Configuring Schema Enforcement
Schema Enforcement configuration consists of several key steps, from defining the events you want to enforce to assigning them to pipelines. Follow these steps to set up your enforcement layer:
-
Navigate to the Schema Enforcement Tab
Log in to the MetaRouter platform. From the main dashboard, navigate to the Schema Enforcement tab in the left-hand navigation menu. This is where you will define your events, create schemas, and build your schema library.
-
Define Events
Begin by creating the events you wish to enforce. These event names should align with the events your website or application is expected to send. Click Add Event, provide the event name, and save.
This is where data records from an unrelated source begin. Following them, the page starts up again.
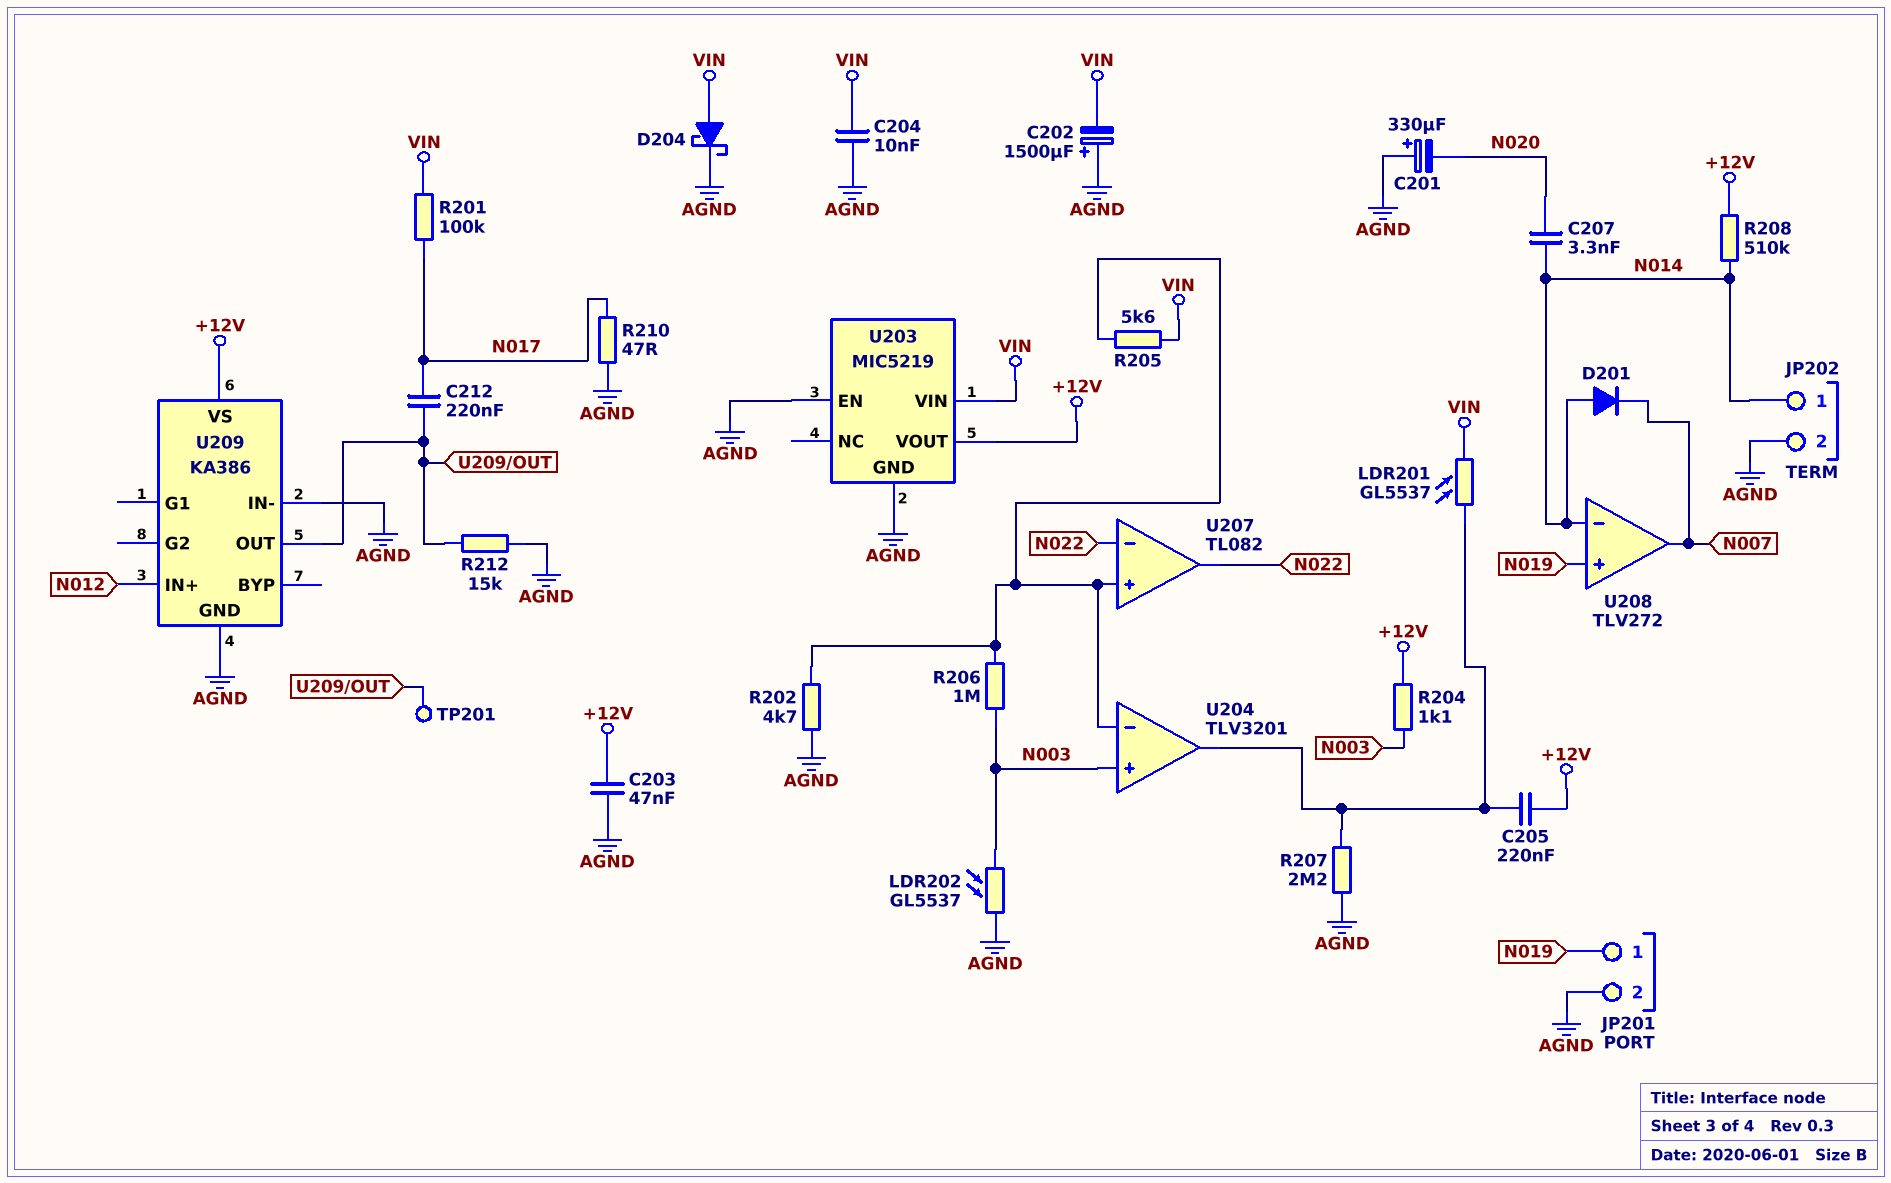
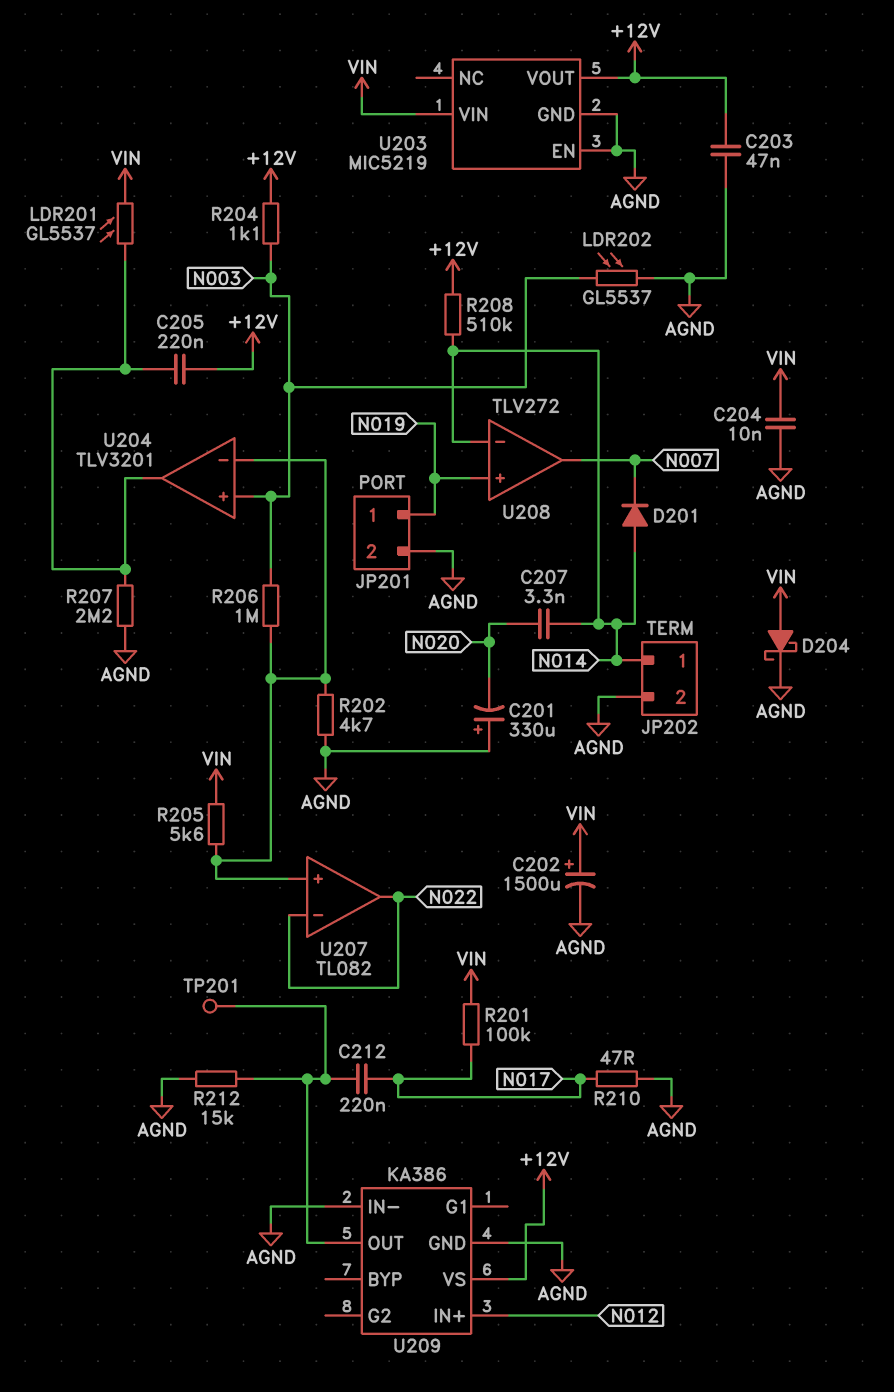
C202: 1500uF (plus AGND, minus VIN) -> 1500uF (plus VIN, minus AGND)

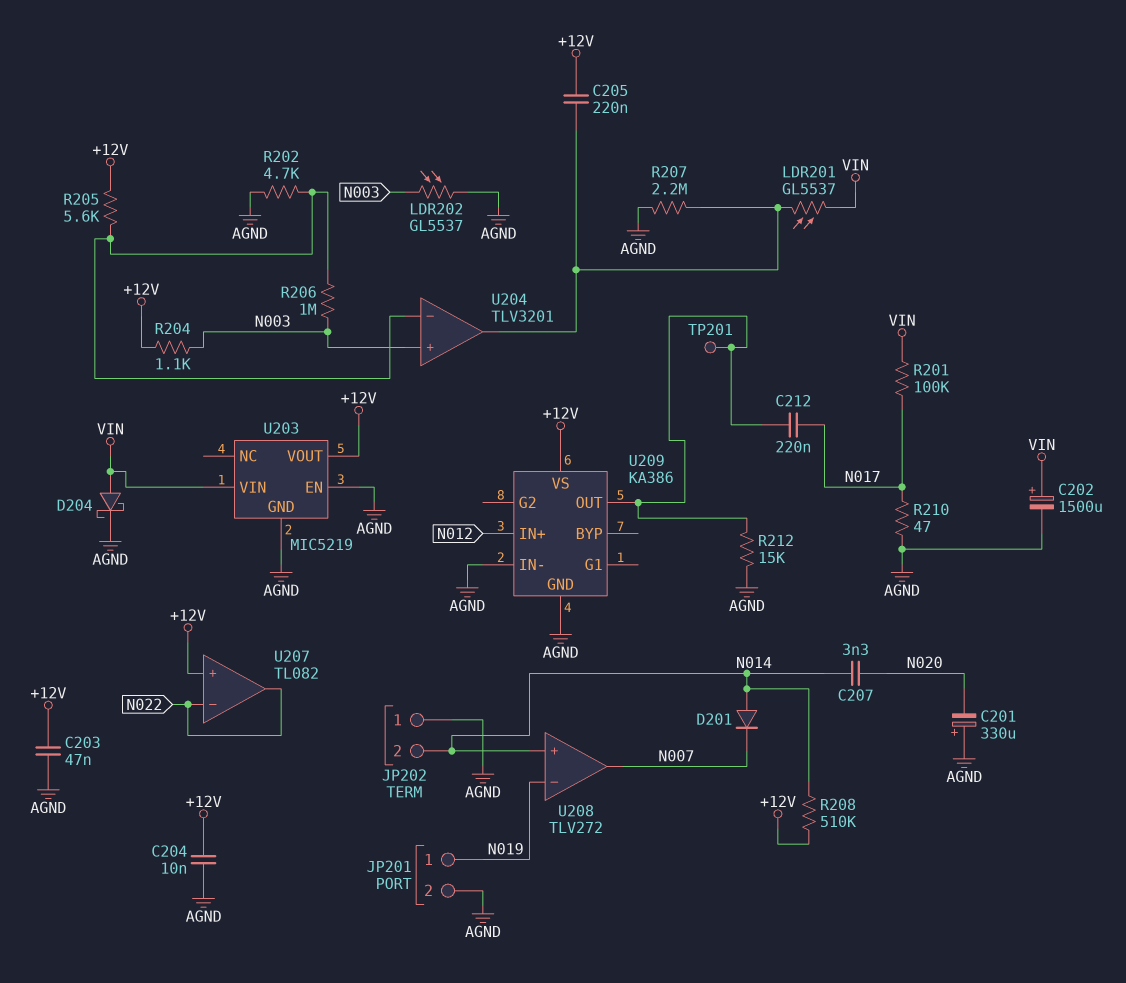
C204: 10nF (AGND, VIN) -> 10nF (+12V, AGND)
JP202 pin 1: N014 -> AGND
JP202 pin 2: AGND -> N014
R205: 5.6k (U204/in-, VIN) -> 5.6k (+12V, U204/in-)
U207 pin in+: U204/in- -> +12V
U208 pin in+: N019 -> N014
U208 pin in-: N014 -> N019

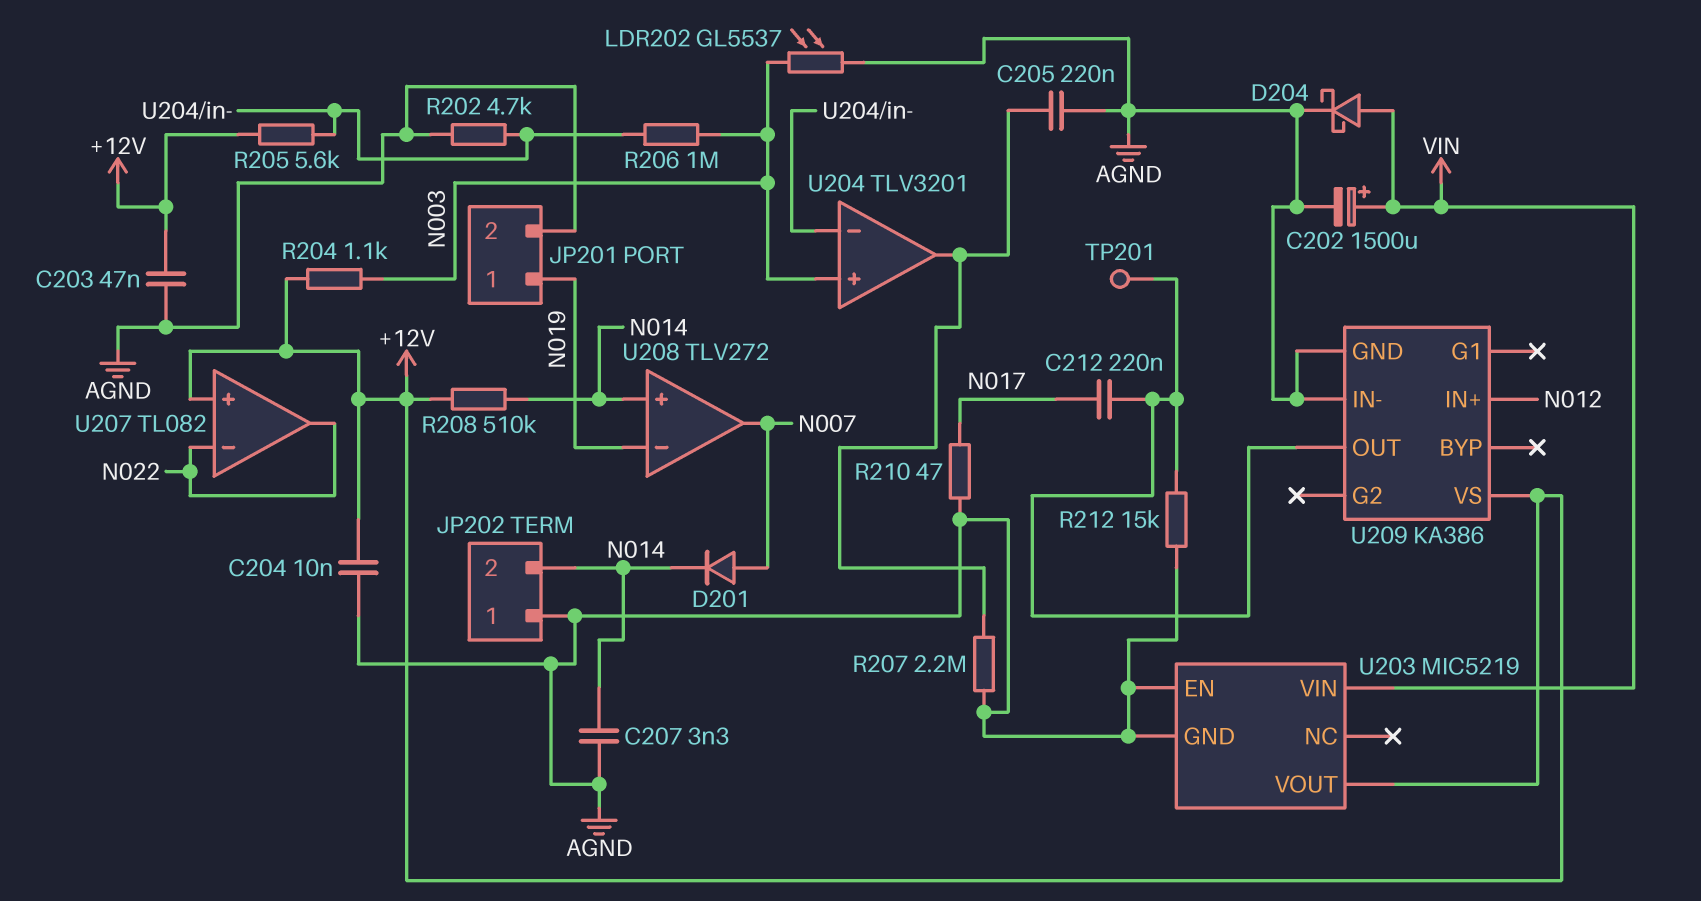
C201: 330uF (plus AGND, minus N020) -> none
C205: 220nF (+12V, U204/out) -> 220nF (AGND, U204/out)
C207: 3.3nF (N014, N020) -> 3.3nF (AGND, N014)
D201: diode (A N014, K N007) -> diode (A N007, K N014)
LDR201: GL5537 (U204/out, VIN) -> none
R201: 100k (N017, VIN) -> none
Examples of common events:
- pageview
- add_to_cart
- purchased
-
Once your events are defined, create schemas to validate the structure and data quality for those events. Schemas can be:Create Schemas
Event-Specific: A unique schema for a single event.
Shared Across Events: A schema that applies to multiple events with similar structures.
To create a schema:
Go to the Schema tab and then add Schemas and provide a name and description.
Enter the schema in JSON format, ensuring it aligns with the expected structure of your events.
Save the schema.
Once a schema is assigned to a Published Schema Library then the Schema cannot be edited or changed. You will need to remove the Schema from the Schema Library first and then make your changes.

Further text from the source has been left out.